Fired up my lt1 355 last week and after about 30 minutes of total run time the plugs are fouled with oil.
The engine has an aftermarket ecu for fuel management and I had a few issues with it when starting it. It ran quite rich and maybe that had something to do with it.
The rings are speed pro hell fire rings and the machine shop that bored and honed the block should have known what hone finish was required.
I have never had a problem with ring seat, but i have never used these rings or fooled with fuel injection.
Anyone have experience with this type of ring?
I think I'll be sick if I have to tear this motor down again.
I just reread this and I see you're using Hellfire rings. You said "...the machine shop that bored and honed the block should have known what hone finish was required."

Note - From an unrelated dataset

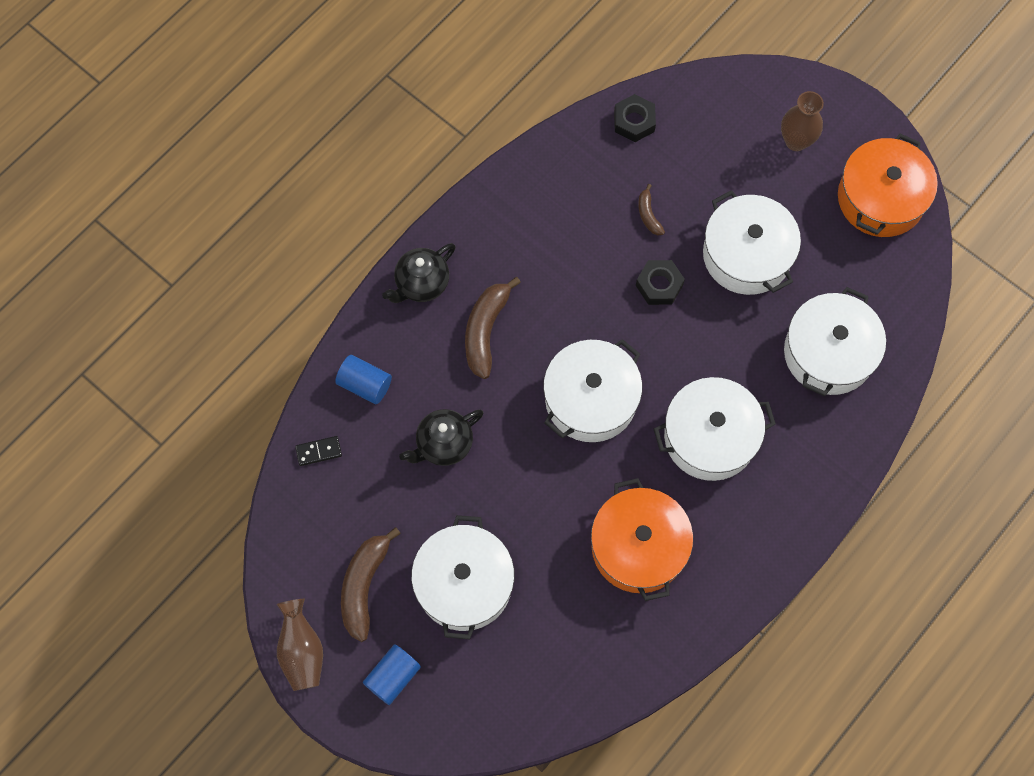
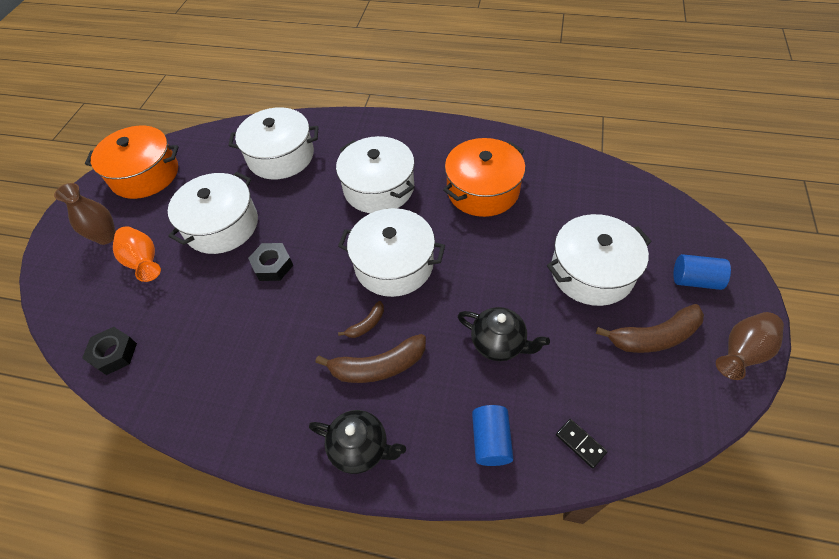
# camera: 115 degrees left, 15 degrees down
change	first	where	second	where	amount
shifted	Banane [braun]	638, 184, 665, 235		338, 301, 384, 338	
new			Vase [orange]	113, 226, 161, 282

Don't take this the wrong way, but that is assuming a heck of a lot! If you didn't tell them/verify w/them to use 280 or whatever to finish the bores with, they might have used 400 for all you know (although this should have been apparent by eye when you were inspecting/assembling the block). I can tell you that if there's not enough "tooth" for those HF rings, they'll never break in before the bore has plateaued (knocked off all the peaks that break in the rings). IF that's the case, you might get away w/rehoning it, but that could play hell w/the piston to bore fit, depending on how much honing has to be done to achieve the correct finish.